As of December 15, 2021, there are six other investigative mechanisms of the Human Rights Council having similar tasks as the "Inquiry" on Israel: 1 on Burundi, 1 on Libya, 1 on Myanmar, 1 on South Sudan, 1 on Syria, and 1 on Venezuela. (The six exclude two current investigations by the OHCHR itself that did not create a new body to conduct the investigation (Sri Lanka 2021, Belarus 2021). The six also exclude the current implementation and monitoring body concerning the Democratic Republic of the Congo (DRC) (2021) addressing findings and recommendations made by a previous team of experts.)

When the Israel “Inquiry” budget was approved, therefore, the median cost of the Human Rights Council resolutions creating the other six such investigative mechanisms was $2,622,950. The original budget for the Israel “Inquiry” puts the cost at almost five times that – $11,812,700 and counting (since the "Inquiry" is in perpetuity).

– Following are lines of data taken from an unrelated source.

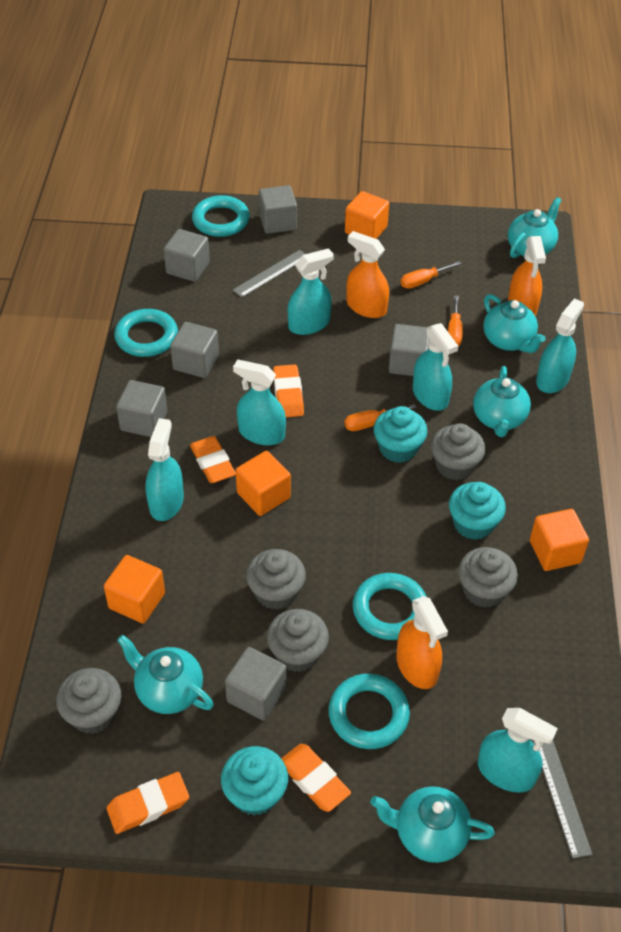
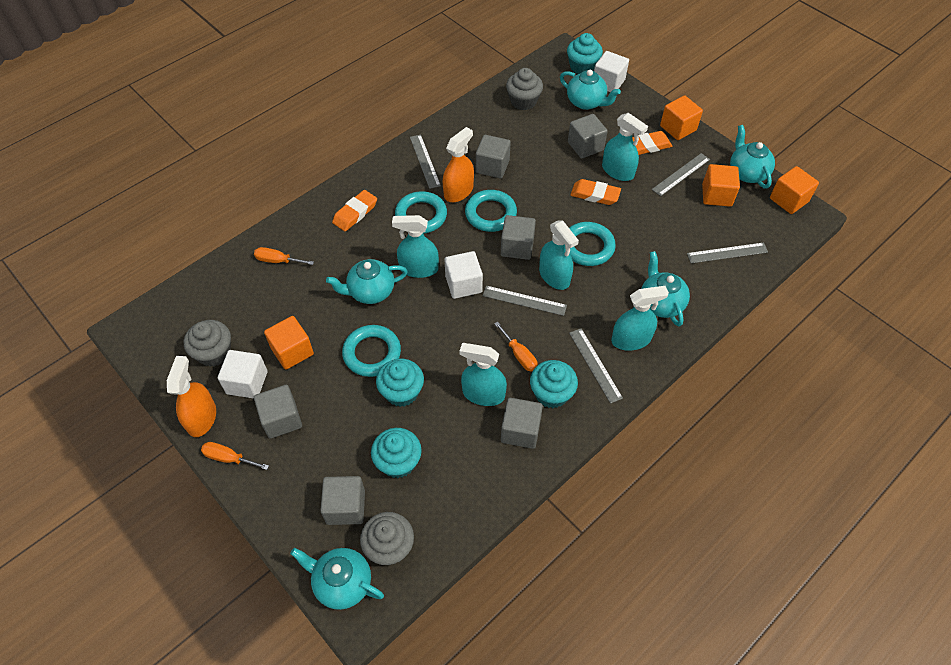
grey cupcake: 5 -> 3
grey ruler: 2 -> 5
orange eraser: 4 -> 3
orange spray bottle: 3 -> 2
turquoise cupcake: 3 -> 4
turquoise spray bottle: 6 -> 5
white cube: 0 -> 3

The UN Secretariat said that implementing the Israel “Inquiry” requires hiring a whopping 24 people as permanent staff, a number later reduced by the General Assembly to a whopping 18 permanent staff. To put this in perspective, the regular budget of the UN provides the Office of the UN High Commissioner for Human Rights with 20 permanent staff for the entire “Asia, Pacific and Middle East Branch” – a branch covering more than 60% of the world’s population or four and a half billion people.

In fact, Israel will now be only one of two of 193 UN member states to have any permanent staff at the Office of the UN High Commissioner of Human Rights devoted to “investigating” it. (The only other state with a permanent presence at OHCHR is Myanmar.)

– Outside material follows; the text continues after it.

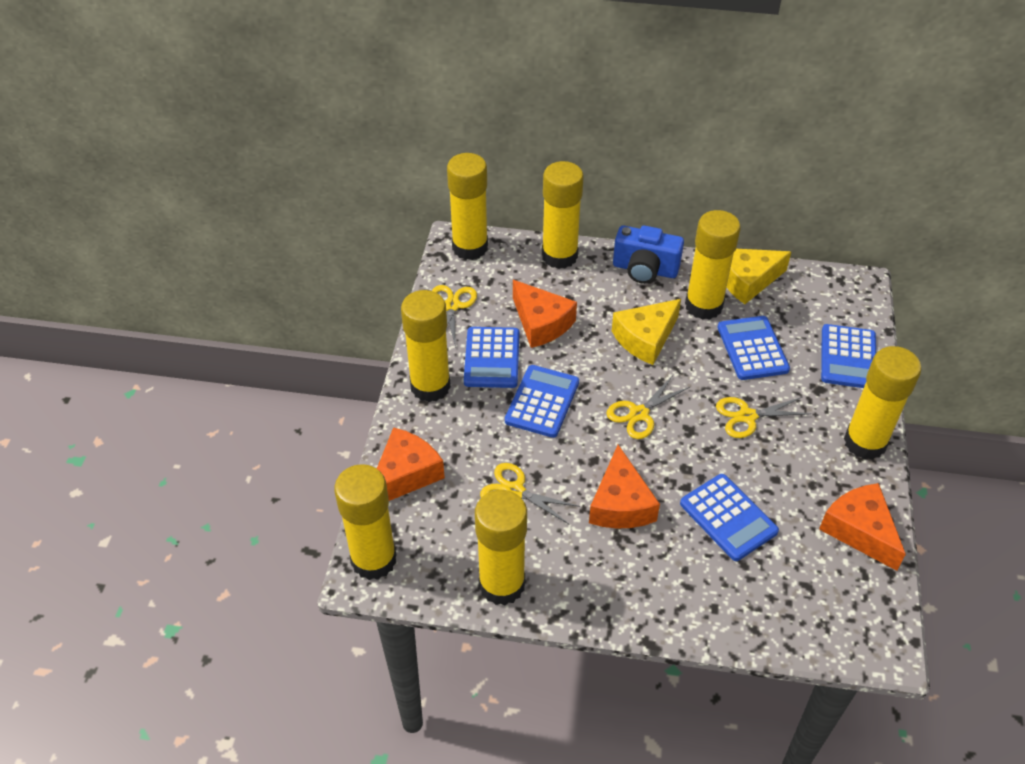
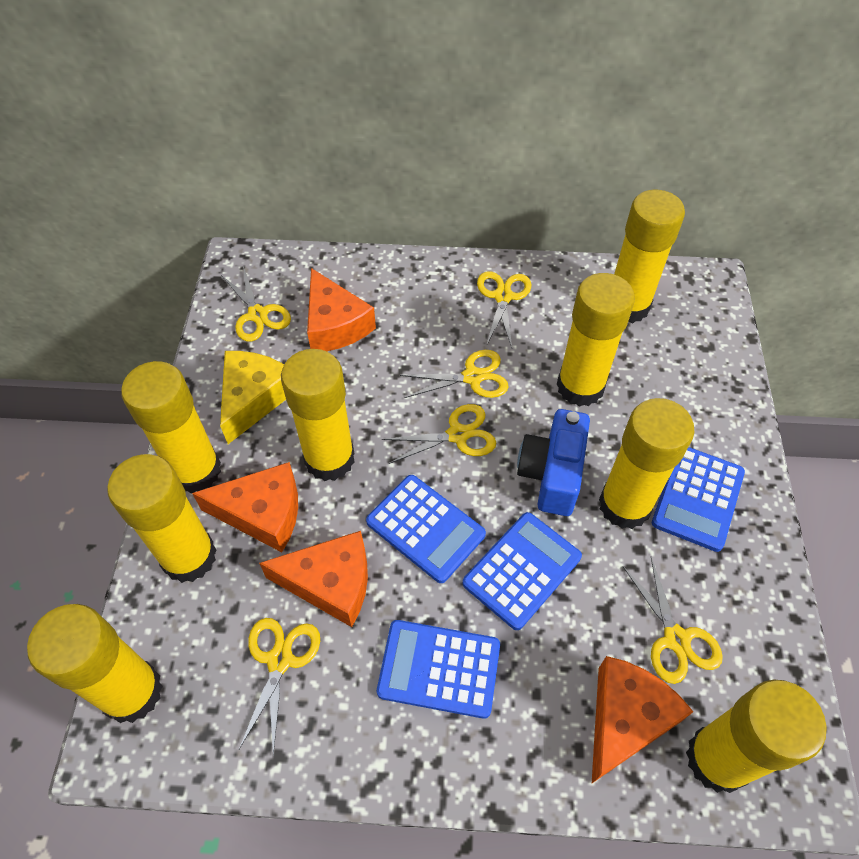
blue calculator: 5 -> 4
yellow cheese: 2 -> 1
yellow glue stick: 7 -> 8
yellow scissors: 4 -> 6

A point of comparison: millions of North Koreans suffer from “one of the most repressive and totalitarian states in the world,” with 100,000 prisoners being tortured in political prison camps. But there will shortly be three times as many permanent staff dedicated to investigating, condemning, and isolating Israel than there were temporary staff assigned to the inquiry set up on North Korea in 2013. And the North Korea inquiry lasted only one year.

Here is another shocking component. The Israel "Inquiry" is the largest boondoggle in the history of the UN human rights system: the original budget funds 790 days of travel for experts and staff every year from 2022 on – forever. In effect, (and very unlikely to change with the modest staff reduction), that's at least two UN employees provided food and accommodation and airfare to roam around demonizing the Jewish state every day of every year. That's also more travel days than any of the Council’s current human rights investigations about anything, anywhere.

Another part of the bill for global taxpayers: Pillay's pogrom will now pick up the tab for food, accommodation and travel for each of Pillay and her two associates 50 days a year.

Especially insidious is an amount the UN has budgeted for lawfare. There will be three full-time lawyers, plus a “forensic expert” to “report on medico-legal issues,” and a “military advisor” to pronounce on “de jure command responsibility” and liaise with law enforcement officials. Lawfare in the UN-Palestinian context will consist of falsifying, misrepresenting, and abusing law to criminalize (a) the self-defense of Jews and the Jewish state, and (b) Jews living, cultivating, or even being on land whenever or wherever Arabs object. In effect, the budget of this UN inquisition funds the creation of an "in-house" law firm inside the UN dedicated to manufacturing charges and mounting a global chase to arrest and incarcerate Israeli Jews. A legal pogrom.